Love is one thing in this world that I could live without. The saying explains
it all, "Butterflies in the tummy, that can't be good for your health." Love is undefined no matter what Webster says. You
make the choice in life, to be loved, or to love. Some choose one, some choose none, and some choose both.
The young
years of my life, weren't the best ones. Since when I was born, until about kindergarden, which count it; 6 years, I
was babysat by a woman by the name of Kathy. She lived with her family, including husband, mother, father, their kids,
who worked everyday. And, her brother, who had a kid named John. I played with him, but only while I was
allowed out of the house. She pretty much abused me. When eating dinner, I wasn't allowed to one, eat until everyone
else was done and two, couldn't have a drink with my food. Her mother was a real bitch, and was grumpy all the time.
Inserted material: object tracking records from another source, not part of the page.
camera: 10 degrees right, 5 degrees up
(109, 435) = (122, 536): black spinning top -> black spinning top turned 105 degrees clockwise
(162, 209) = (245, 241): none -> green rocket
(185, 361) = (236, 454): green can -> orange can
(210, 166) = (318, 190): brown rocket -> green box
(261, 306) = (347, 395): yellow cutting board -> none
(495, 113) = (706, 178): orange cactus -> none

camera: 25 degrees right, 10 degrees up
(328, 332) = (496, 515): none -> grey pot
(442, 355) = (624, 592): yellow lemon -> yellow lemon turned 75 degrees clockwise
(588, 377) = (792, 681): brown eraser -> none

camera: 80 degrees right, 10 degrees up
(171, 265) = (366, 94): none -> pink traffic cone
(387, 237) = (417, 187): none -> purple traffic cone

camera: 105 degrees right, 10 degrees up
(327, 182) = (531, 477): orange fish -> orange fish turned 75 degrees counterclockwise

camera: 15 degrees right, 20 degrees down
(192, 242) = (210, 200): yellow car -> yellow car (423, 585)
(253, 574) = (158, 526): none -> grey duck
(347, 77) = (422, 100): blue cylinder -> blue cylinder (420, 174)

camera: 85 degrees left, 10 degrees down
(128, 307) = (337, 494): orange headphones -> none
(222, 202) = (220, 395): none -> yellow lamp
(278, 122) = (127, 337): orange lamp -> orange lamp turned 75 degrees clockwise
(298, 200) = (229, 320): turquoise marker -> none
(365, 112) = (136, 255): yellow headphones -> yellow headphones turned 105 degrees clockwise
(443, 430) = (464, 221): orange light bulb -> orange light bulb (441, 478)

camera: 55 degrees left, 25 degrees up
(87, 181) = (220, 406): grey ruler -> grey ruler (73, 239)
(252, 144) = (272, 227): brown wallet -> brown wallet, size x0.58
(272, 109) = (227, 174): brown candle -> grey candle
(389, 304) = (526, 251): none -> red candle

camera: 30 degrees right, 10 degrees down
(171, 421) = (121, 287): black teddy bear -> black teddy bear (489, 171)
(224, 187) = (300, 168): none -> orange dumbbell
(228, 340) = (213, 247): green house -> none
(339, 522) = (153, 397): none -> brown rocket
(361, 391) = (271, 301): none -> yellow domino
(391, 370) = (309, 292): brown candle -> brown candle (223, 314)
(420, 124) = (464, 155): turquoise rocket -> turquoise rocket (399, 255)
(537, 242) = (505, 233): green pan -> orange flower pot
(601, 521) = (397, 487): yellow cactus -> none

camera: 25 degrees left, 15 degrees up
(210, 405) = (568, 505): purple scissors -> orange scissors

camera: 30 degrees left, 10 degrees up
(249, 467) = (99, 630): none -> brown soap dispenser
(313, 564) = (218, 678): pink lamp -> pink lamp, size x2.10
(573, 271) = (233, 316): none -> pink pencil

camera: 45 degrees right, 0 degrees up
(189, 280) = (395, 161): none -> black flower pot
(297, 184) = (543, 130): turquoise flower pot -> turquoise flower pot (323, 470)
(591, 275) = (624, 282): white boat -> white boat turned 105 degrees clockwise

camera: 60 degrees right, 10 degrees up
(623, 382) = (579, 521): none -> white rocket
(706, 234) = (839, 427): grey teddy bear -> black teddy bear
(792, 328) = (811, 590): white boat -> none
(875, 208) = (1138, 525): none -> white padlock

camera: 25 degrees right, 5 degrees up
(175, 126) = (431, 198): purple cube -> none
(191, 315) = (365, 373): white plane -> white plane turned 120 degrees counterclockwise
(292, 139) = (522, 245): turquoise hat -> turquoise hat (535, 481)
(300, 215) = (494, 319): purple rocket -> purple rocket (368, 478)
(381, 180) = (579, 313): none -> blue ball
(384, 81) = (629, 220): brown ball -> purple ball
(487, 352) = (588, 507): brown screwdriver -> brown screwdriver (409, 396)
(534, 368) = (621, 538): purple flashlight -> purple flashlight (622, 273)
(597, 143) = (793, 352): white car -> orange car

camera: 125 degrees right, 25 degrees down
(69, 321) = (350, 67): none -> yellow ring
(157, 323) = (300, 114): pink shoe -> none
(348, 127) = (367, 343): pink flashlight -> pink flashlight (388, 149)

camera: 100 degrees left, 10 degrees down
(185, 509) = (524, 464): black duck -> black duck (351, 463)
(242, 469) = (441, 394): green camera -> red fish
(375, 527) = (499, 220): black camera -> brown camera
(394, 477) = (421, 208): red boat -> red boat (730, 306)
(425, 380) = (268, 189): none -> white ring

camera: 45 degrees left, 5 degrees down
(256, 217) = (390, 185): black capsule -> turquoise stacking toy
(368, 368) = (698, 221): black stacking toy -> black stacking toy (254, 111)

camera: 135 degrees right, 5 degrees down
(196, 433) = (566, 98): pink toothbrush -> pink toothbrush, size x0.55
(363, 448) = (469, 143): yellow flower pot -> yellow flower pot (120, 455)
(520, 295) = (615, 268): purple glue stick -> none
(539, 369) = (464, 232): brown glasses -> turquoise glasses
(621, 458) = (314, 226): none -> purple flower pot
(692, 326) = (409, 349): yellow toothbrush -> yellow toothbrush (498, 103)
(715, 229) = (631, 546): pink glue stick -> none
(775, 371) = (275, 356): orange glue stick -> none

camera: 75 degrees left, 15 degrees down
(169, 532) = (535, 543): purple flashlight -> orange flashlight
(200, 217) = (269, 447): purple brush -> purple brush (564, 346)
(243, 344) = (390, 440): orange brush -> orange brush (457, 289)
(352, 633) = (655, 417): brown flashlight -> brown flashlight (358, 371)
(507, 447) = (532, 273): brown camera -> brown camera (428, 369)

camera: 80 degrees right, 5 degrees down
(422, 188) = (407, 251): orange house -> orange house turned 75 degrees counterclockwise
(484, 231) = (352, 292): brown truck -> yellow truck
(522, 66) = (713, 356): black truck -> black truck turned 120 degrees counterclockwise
Her father, Ralph, had a belt that he used on John, but never me, thank God. When I told Kathy I was hungry, she fed
me 'Circus Peanuts,' those little orange squishy candy things, which I gagged on all the time, and hate to even look at them
anymore. I finally got taken away from that hell-hole when my mom realized that 'she charged too much.' I still
have a scar from where her nail dug into me while she pulled me by the arm.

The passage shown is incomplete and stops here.